With time immense, catching up with an old friend, ignited some memories of the late eighties, when Baba was posted at Goalpara. The quaint little town, with the mighty river and hills, was my grazing ground. Not at all aware of the realities lurking around, I used to roam around the town with friends, whose parents let them. Ma being busy with infant brother, I almost knew the little town, its lanes, road to the river, the club where my father played table tennis and quite well at that, the dreamy road to circuit house, the tower up the hill.
‘How I let you wander like that’, Ma would ponder, some guilt and some dread at the possibilities thirty-two years back.
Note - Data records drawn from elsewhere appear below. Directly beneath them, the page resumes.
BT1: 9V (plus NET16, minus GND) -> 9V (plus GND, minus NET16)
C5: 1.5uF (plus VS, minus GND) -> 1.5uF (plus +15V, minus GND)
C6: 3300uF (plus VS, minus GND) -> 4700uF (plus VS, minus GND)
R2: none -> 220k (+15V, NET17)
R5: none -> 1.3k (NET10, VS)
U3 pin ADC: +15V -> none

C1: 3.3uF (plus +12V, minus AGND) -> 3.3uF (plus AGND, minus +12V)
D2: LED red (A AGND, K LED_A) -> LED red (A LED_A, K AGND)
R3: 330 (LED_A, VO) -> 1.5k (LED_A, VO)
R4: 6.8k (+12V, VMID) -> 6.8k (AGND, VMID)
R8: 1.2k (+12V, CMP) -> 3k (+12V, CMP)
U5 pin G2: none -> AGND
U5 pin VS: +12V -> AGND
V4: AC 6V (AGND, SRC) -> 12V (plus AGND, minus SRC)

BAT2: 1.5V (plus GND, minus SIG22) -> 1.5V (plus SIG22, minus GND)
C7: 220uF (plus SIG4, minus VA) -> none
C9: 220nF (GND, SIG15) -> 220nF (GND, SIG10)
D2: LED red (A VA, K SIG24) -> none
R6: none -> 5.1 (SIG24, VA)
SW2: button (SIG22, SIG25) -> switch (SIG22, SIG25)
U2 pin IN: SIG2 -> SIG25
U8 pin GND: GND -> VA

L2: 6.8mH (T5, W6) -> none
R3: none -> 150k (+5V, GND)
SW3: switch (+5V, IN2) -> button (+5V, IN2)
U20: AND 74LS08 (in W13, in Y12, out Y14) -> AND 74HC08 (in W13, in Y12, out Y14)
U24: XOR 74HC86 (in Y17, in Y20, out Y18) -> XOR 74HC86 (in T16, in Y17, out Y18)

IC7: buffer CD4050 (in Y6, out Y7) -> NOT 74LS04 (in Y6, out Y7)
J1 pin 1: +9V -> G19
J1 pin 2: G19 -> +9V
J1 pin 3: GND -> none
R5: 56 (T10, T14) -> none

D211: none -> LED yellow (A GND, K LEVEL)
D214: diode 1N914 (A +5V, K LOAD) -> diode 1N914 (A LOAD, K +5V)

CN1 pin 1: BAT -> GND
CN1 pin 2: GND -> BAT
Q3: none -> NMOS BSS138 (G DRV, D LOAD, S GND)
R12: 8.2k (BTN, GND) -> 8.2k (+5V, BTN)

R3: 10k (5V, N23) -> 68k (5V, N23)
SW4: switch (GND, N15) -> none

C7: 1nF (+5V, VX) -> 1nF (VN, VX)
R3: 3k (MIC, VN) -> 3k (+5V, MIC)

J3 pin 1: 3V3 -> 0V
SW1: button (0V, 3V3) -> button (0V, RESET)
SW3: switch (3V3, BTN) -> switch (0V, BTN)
Then memories working overtime, I could recall all the names of the roads, shops, the directions, the people I knew, the names we called them, Baba would have some fictional names for all. Friends I had, things I tried to do, from being Famous Five to emulate Steffi Graf (Not to be disclosed how). Then it was confession time and I disclosed, first to you and your father, then to your grandma, well I was a little younger than you when I watched the first movie with my classmate without telling anyone of course! The movie was Qayamat Se Qayamat Tak, which after much persuading Baba had taken me to watch, then why I…? Just we wanted to watch again so me and my classmate, one fine day amidst all the long walks we had, I don’t remember how we gathered the funds, might be I saved money from rickshaw fares and we barged into Kalpana Cinema Hall with hearts beating fast. The rest of the movie passed by incident-free, except for the man sitting by my side staring hard or pushing slightly with the elbow, we were too dazed to be bothered with something so trivial! Aamir Khan and Juhi Chawla painted our world for us, though I remember my classmate was not promoted to sixth class and might be her parents enrolled her in a different school. Me too guilt-ridden and with the gory realities I was vis a vis with, hushed our adventures and tried not to remember. Though picture postcard of Aamir Khan in a white jogging suit, the sun behind was tucked safely in the last page of LIC diary I got from Baba, important to tell you here good boxing I got in my ears as Baba discovered the postcard!!
Finally, the cat was out of the closet, and my Ma howled,’ How could you!! You were just ten then! How did I not know! Why did I let you!’
The year was 1988, and I still didn’t know why I did or how I could. Certainly not proud of myself and the man next to me pushing elbows, but then it was done. Yes, you may say or your grandma would say I did take advantage of all the freedom they let me have unless I was scared stiff of the world around and would think of cringing in my home and not venture out.
Your wanderlust mom still has it in her, the seeds of freedom sown in childhood you cannot let go. My soul still takes flights, my mundane body as well, be it through books or travel websites or those trips with friends. And as I reflect, your grandma and I shudder at those possibilities, both have our souls loaded with guilt but then since when I wanted to be perfect there remains still a lot of things I have done, which technically I must not have. Accepting help, guilt isn’t necessary, sometimes we do things unaware, sometimes we know fully yet tread into paths that do not make much sense. Yes, I know it was only a movie I watched, you have access to almost all the movies of the world, this hardly makes any sense also this twelfth-floor balcony does not give you much idea of roaming in woods, riverbank, climbing the lovely green hill. Yet your world is beautiful, all entertainment at your fingertips, hardly any curiosity or prying in the adult world.
Make your memories, make your mistakes. Life isn’t about being perfect. Would love to listen thirty-two years hence and wonder how I let you! Preserve your guilt, love yourself, unlock the lockdown and rock on!